Similarly, Burer and Monteiro [25, 26] introduced a popular approach to minimize a function \(g\) over the set of positive semidefinite matrices of bounded rank through the map \(\varphi :Y \mapsto YY^\top \). The resulting function \(f= g\circ \varphi \) can have non-isolated minima. However, the same arguments as above ensure that MB holds at minimizers of maximal rank when \(g\) is strongly convex (this setting is for example considered in [103]). This further extends to tensors [63].

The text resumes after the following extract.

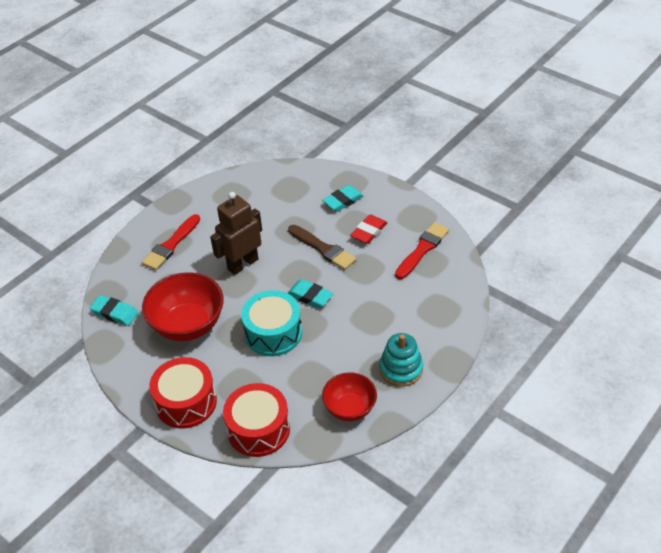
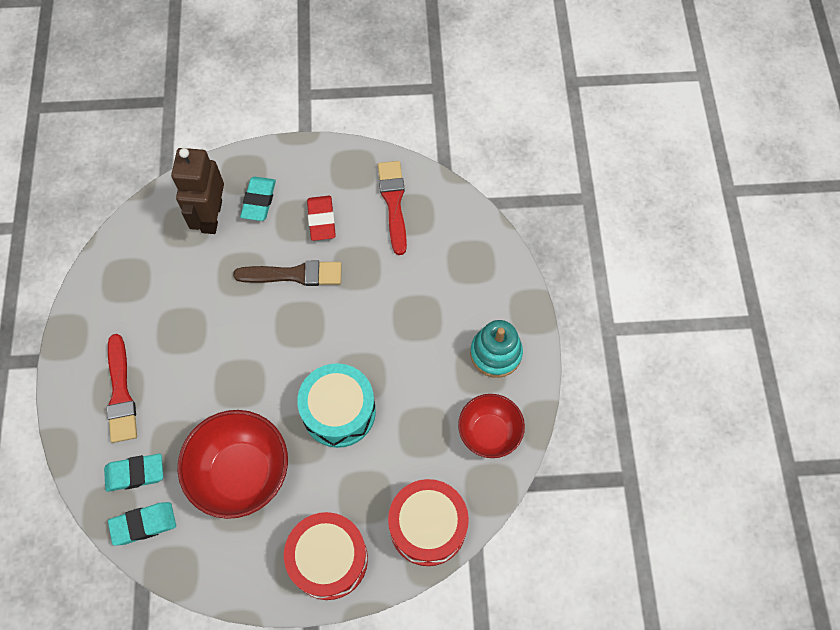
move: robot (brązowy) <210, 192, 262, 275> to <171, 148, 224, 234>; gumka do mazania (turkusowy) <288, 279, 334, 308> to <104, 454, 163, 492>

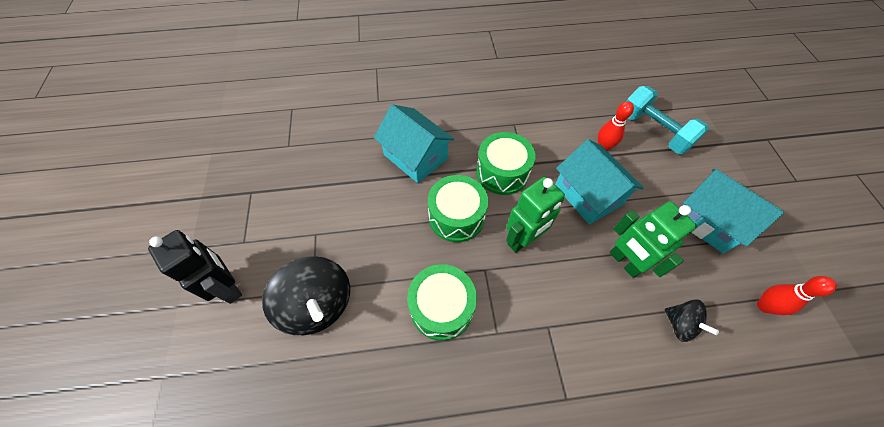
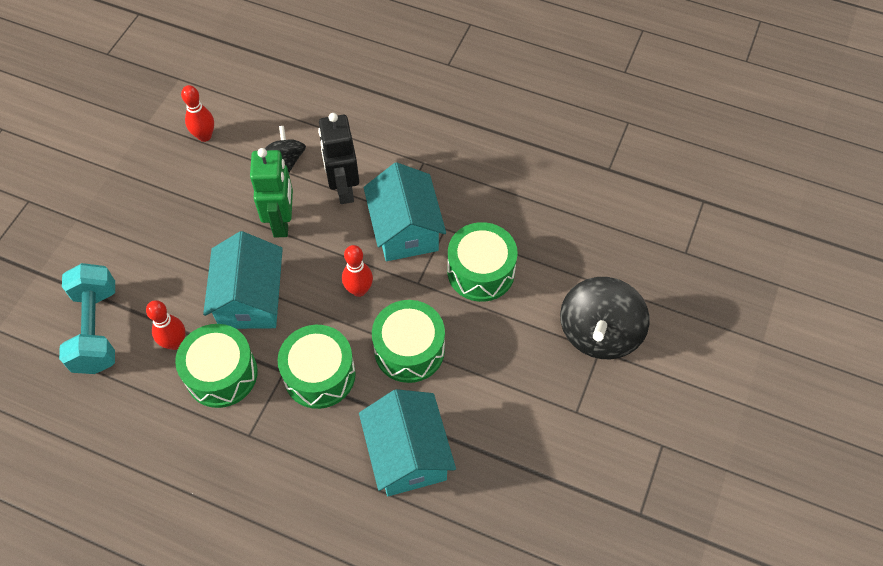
insert: bęben (zielony) <175, 324, 258, 408>
move: robot (czarny) <148, 230, 242, 304> to <318, 113, 359, 204>; domek (turkusowy) <682, 169, 784, 254> to <364, 162, 446, 261>
replace: robot (zielony) <506, 177, 565, 253> to kręgiel (czerwony) <342, 245, 373, 297>
rotate: bączek (czarny) <262, 256, 350, 335> = <560, 277, 650, 359> 150 degrees counterclockwise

Symmetries and quotients. Some optimization problems have intrinsic symmetries. For example, in estimation problems, if the measurements are invariant under particular transformations of the signal, then the signal can only be retrieved up to those transformations. The likelihood function then has symmetries, and possibly a continuous set of optima as a result. Sometimes, factoring these symmetries out (that is, passing to the quotient) yields a quotient manifold, and we can investigate optimization on that manifold [4]. In the notation of our general framework above, \(\varphi \) is then the quotient map. In particular, \(\varphi \) is a submersion, so that if \({\bar{y}} \in \mathcal {N}\) is a non-singular minimum of \(g\) then \(f\) satisfies MB on \(\varphi ^{-1}({\bar{y}})\) (which is a submanifold of dimension \(\dim \mathcal {M}- \dim \mathcal {N}\)). See also [24, §9.9] for the case where \(\mathcal {N}\) is a Riemannian quotient of \(\mathcal {M}\).

1.3 Related work

Historical note. Discussions about convergence to singular minima appear in the literature at least as early as [82, §6.1]. Luo and Tseng [70] introduced the EB condition explicitly to study gradient methods around singular minima. The QG property is arguably as old as optimization, though the earliest work we could locate is by Bonnans and Ioffe [22]. They employed QG to understand complicated landscapes with non-isolated minima. Łojasiewicz [68, 69] introduced his inequalities and used them subsequently to analyze gradient flow trajectories. Specifically, he proved that for analytic functions the trajectories either converge to a point or diverge. Concurrently, Polyak [81] introduced what became known as the Polyak–Łojasiewicz (PŁ) variant (also “gradient dominance”) to study both gradient flows and discrete gradient methods. Later, Kurdyka [55] developed generalizations now known as Kurdyka–Łojasiewicz (KŁ) inequalities. They are satisfied by most functions encountered in practice, as discussed in [9, §4]. In contrast, the Morse–Bott property has received little attention in the optimization literature. Early work by Shapiro [87] analyzes perturbations of optimization problems assuming a property similar to MB. There is also a mention of gradient flow under MB in [49, Prop. 12.3].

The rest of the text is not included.